The First Watertown Post Office Was Completed In 1892
The first Watertown Post Office would need some help from some rather prominent city natives and a literal act of Congress to see it to realized and completed in 1892.
The journey would begin several years earlier, when around 1887, Congressman Abraham X. Parker from Potsdam and Beman Brockway, the senior editor and proprietor of the Watertown Daily Times, suggested a government building be erected in Watertown. The Times would advocate over the next few years the need for the government to own its post office buildings in all towns having first and second-class.
The bill would be introduced, but locals such as Judge Denis O’Brien and then Congressman Roswell P. Flower helped push it through all the way to President Cleveland to sign, although for $50,000 less than the $125,000 that was initially asked for.
Once approved, it became a matter of where to build it. According to the Times, “The upper and lower end of Public Square demanded it.” One official, Col. Fister, preferred the lower end but the Smith building (later the Mohican) was soon to be erected there. In the end, the first Watertown Post Office was to be built on Arsenal Street just off Public Square.
On May 8, 1891, the Watertown Daily Times would write about the construction to start the following day–
Arrangements have now been completed for laying the corner stone of the new postoffice building tomorrow afternoon, according to the ancient usages of the Masonic order.
Preparations at the post office building have been carried on today with vigor. The foundation walls of the structure have been covered with temporary flooring, and the derrick which has been used in the work thus far will be in readiness for lowering the corner stone. A triumphal arch has been erected near the entrance to the building on Arsenal St., and trimmed with evergreens. The wall has been made ready for the ceremony and articles to be deposited in the stone have been secured.
Masons would travel from all over the area to witness the event with railroad officials lowering their rates in expectation of a large number of travelers, in addition to the Masons, to arrive at the train station behind Hotel Woodruff.
The corner stone will be the first building the government has erected purely for post office purposes in the smaller cities. In all those now erected the post office has but a small portion, court rooms, custom house and other federal offices being provided. This building was designed by ex-Supervising Architect Windrim as the first of its class which may be a model for future government buildings of its character.

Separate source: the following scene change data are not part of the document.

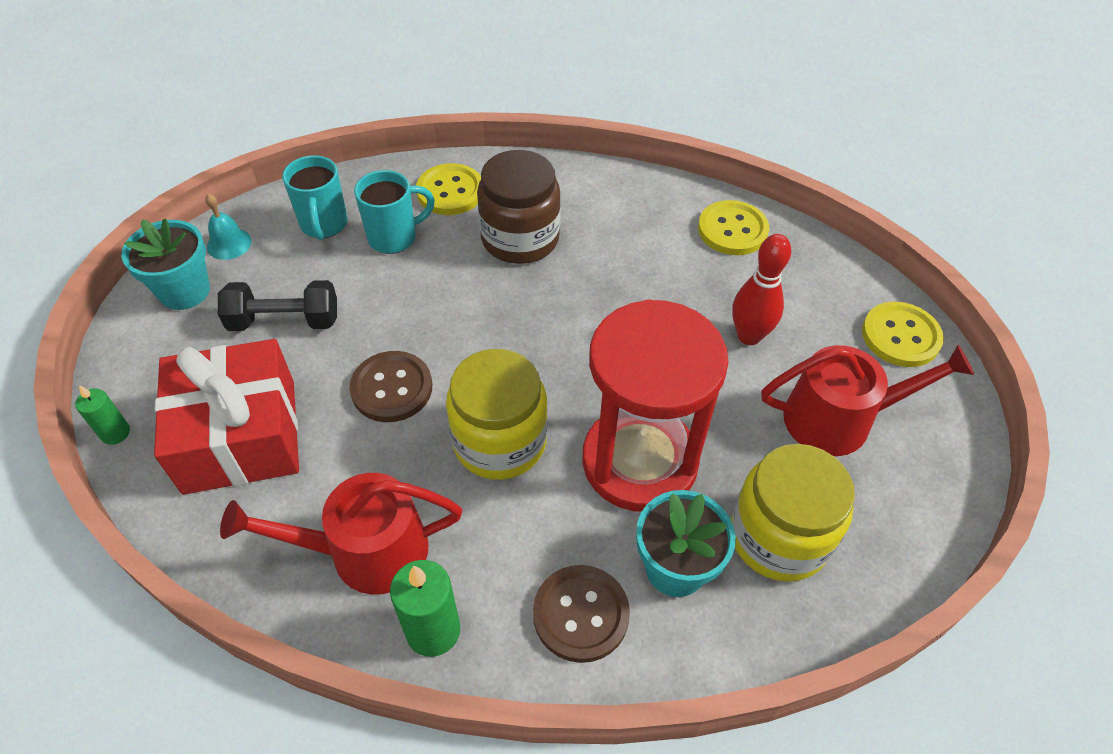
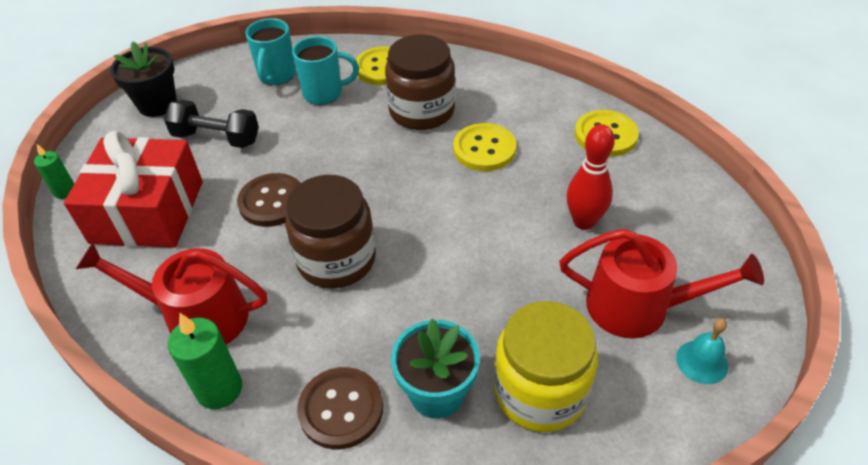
camera: 20 degrees right, 5 degrees down
(184, 291) = (157, 104): turquoise flower pot -> black flower pot
(229, 244) = (203, 77): turquoise bell -> turquoise bell (702, 362)
(499, 442) = (336, 259): yellow jar -> brown jar
(639, 461) = (444, 300): red hourglass -> none
(900, 336) = (727, 250): yellow button -> yellow button (484, 149)

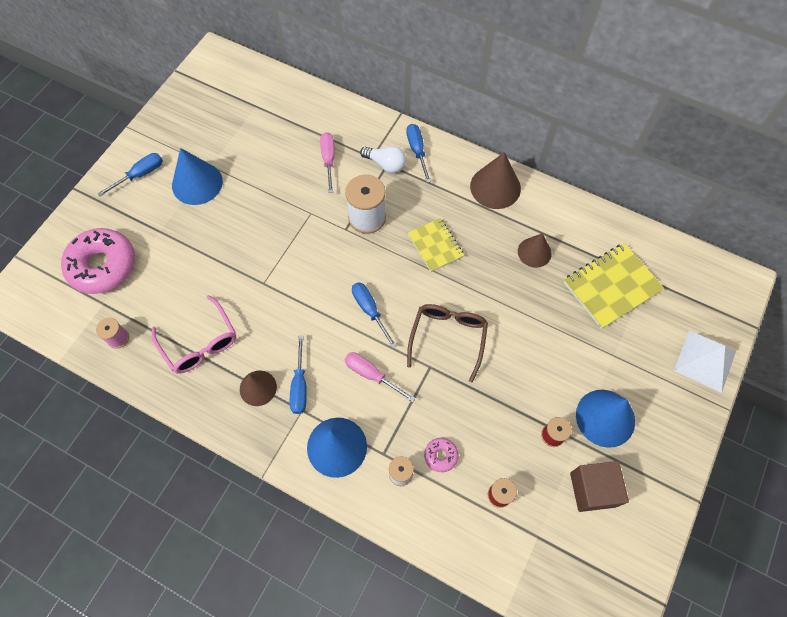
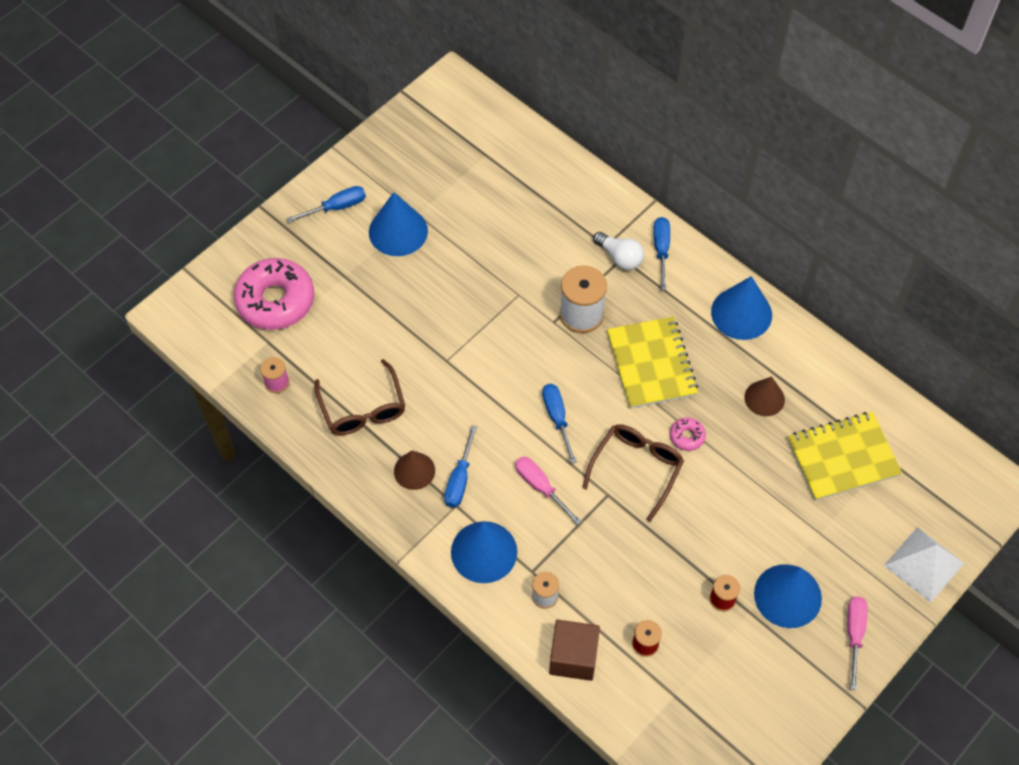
camera: 15 degrees right, 5 degrees down
(200, 343) = (363, 408): pink glasses -> brown glasses
(328, 160) = (554, 237): pink screwdriver -> pink screwdriver (854, 634)
(435, 245) = (651, 364): yellow notebook -> yellow notebook, size x1.57
(441, 455) = (593, 588): pink donut -> pink donut (687, 436)
(495, 187) = (741, 313): brown cone -> blue cone
(592, 489) = (749, 664): brown cube -> brown cube (573, 657)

In April of 1892, the building would be completed and the city would have its first postmaster to occupy the first Watertown Post Office in Edward M. Gates. Gates, who was first appointed in 1882, would do much to improve the conditions and efficiency of the mails delivery and, after being succeeded one term by John C. Streeter, would be fulfill the position’s duties where he left off and continued making improvements and played a significant role in getting the first government postoffice built in a town that was growing rapidly.

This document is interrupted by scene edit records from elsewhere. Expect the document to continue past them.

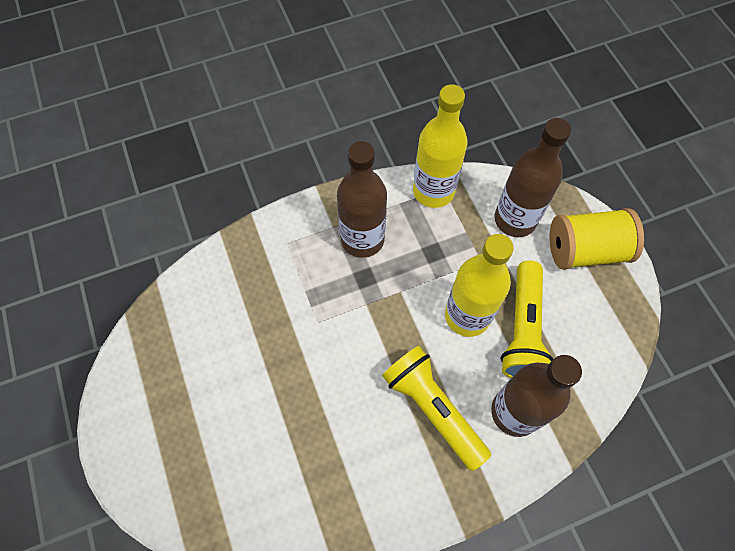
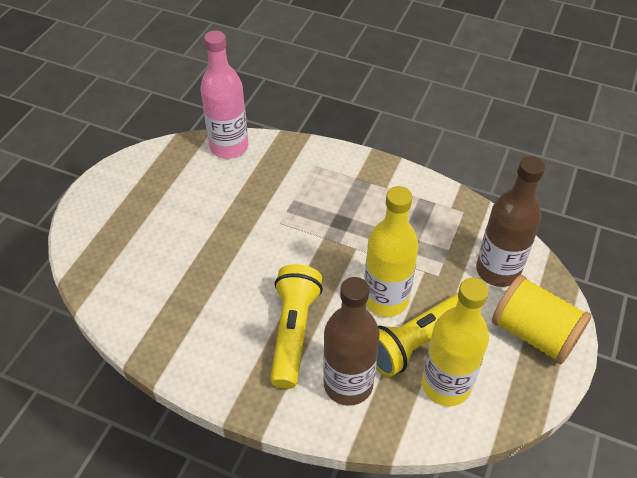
camera: 45 degrees right, 15 degrees down
(193, 287) = (229, 147): none -> pink bottle
(362, 239) = (366, 199): brown bottle -> none
(433, 191) = (454, 208): yellow bottle -> yellow bottle (446, 385)

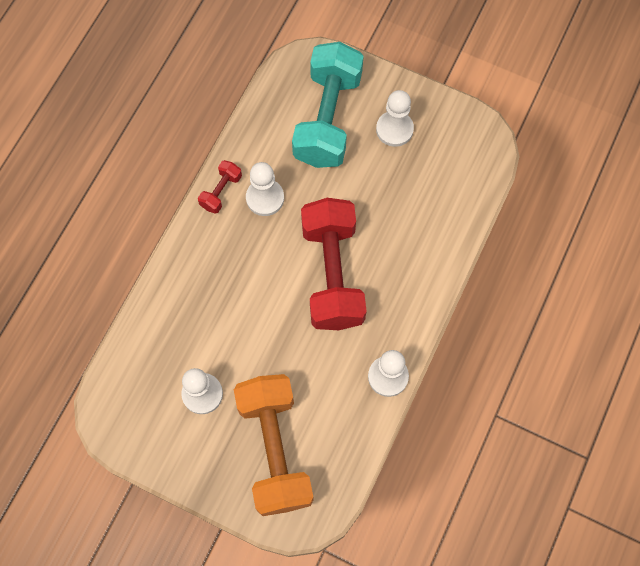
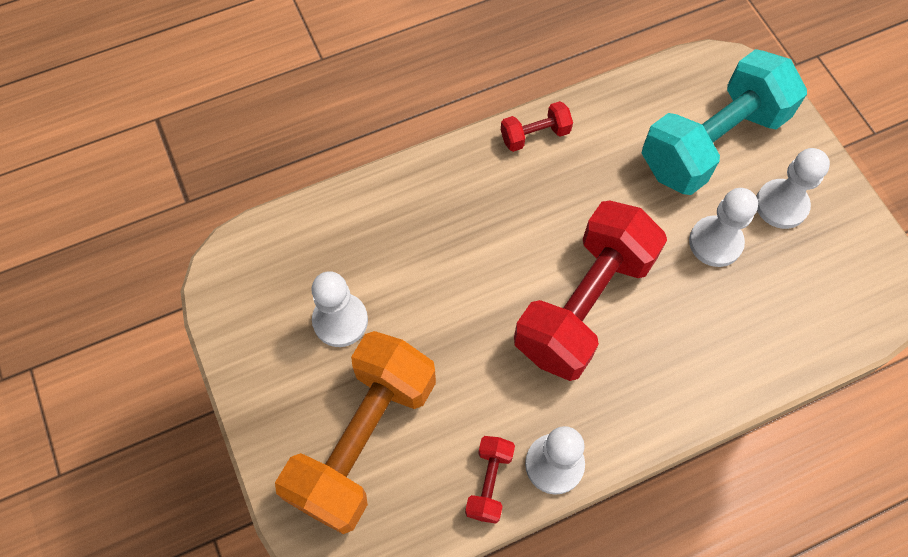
camera: 40 degrees right, 5 degrees down
(265, 198) = (575, 174): white pawn -> white pawn (715, 242)
(361, 415) = (489, 482): none -> red dumbbell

The Watertown Daily Times would remark of the new postoffice—
The building is a marble structure facing Arsenal Street, having a height of over forty feet, a frontage of 64 feet, and a depth of 44 feet, and standing on a lot 150 feet front by 207 feet deep, that will afford all necessary room for any enlargement that may ever be necessary by reason of the increase of population of the city (or so was thought.)

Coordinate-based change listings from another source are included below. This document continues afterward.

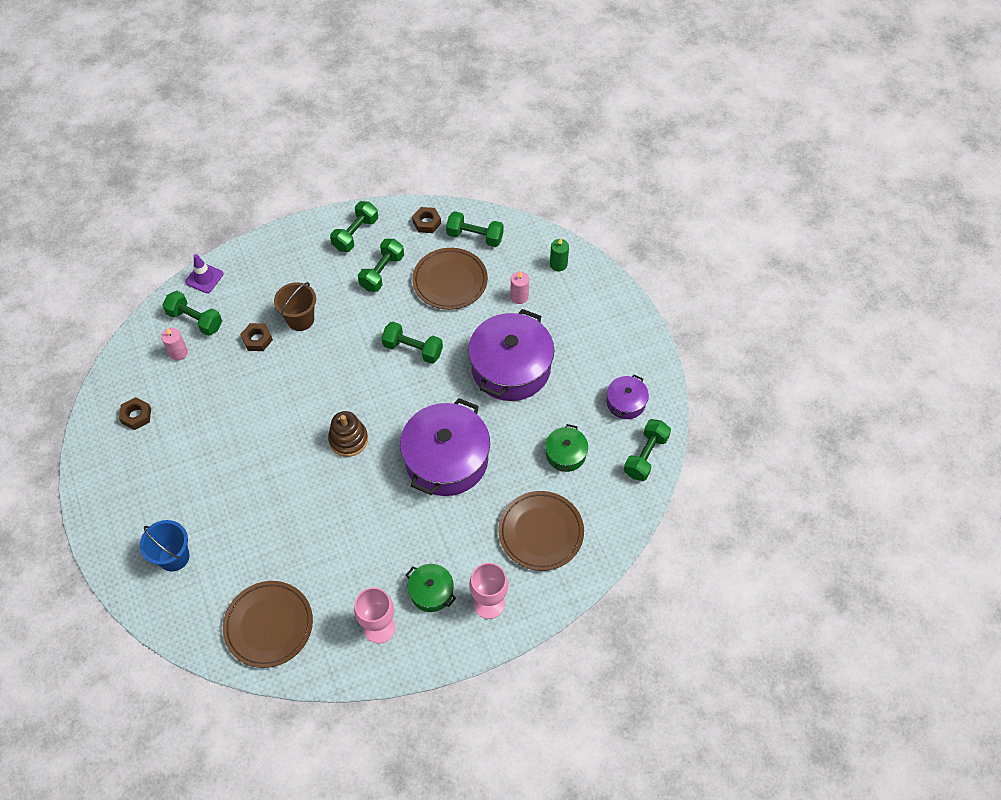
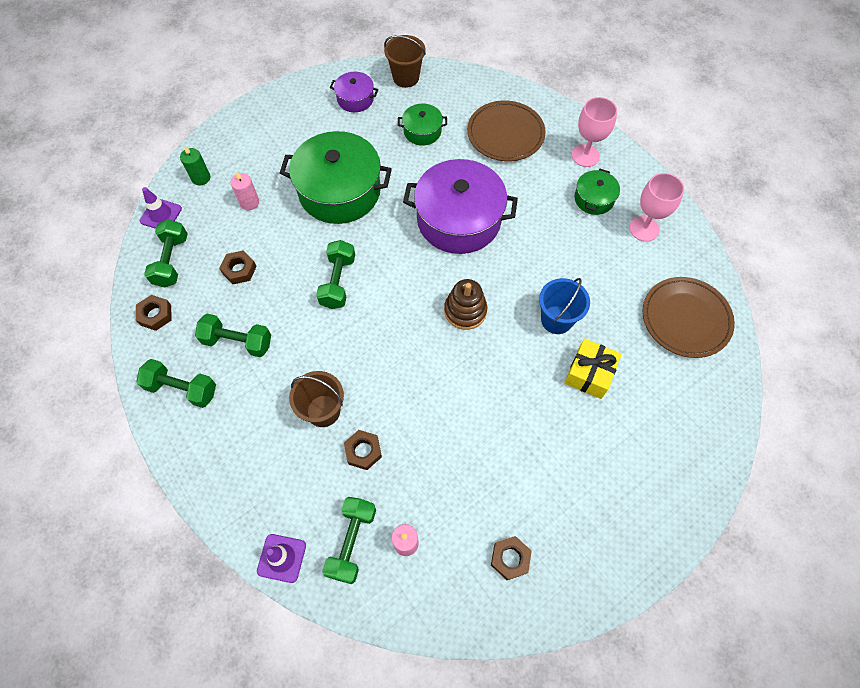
camera: 105 degrees left, 5 degrees up
(174, 557) = (660, 436): blue bucket -> blue bucket (556, 320)
(251, 520) = (589, 374): none -> yellow gift
(450, 281) = (239, 270): brown plate -> brown nut
(511, 368) = (339, 191): purple pot -> green pot
(525, 233) = (161, 215): none -> purple traffic cone
(645, 456) = (406, 78): green dumbbell -> brown bucket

The lot itself for the first Watertown Post Office was said to have been the same size as that of New York City’s postoffice. The architect, J. H. Windrim, of Washington, D. C., had created the first one of its kind that he had ever devised, making Watertown the recipient of something no other city its size had yet.
The American eagle that was placed atop the building upon a pedestal was reportedly 8 to 10 feet higher than the building itself, the figure of the bird being seven feet hight and weighing six tons and cost $1,000. As noted in the photo shown below, the eagle atop the arched-roof is comparable in height to the man below and larger including the base its perched on.
15 years later, work would commence on the construction of a new post office in the same place. This was due mostly for the reason that Watertown’s population would nearly double between 1890 and 1910. The first Watertown Post Office continually broke records for postage stamp sales and mail handled over the last several years.
In 1907, Congress appropriated $77,000 for the construction of the new post office. The first Watertown Post Office would be vacated between June 15th and July 1st, relocating temporarily to the Odd Fellows Building. In a twist in comparison to the post 1960s era, the building would not be demolished. Still relatively new, the first Watertown Post Office would be dismantled and moved to a new location a short distance away on the corner of Stone and Arcade Streets with another level added on to it where it would be renamed the Cleveland Building.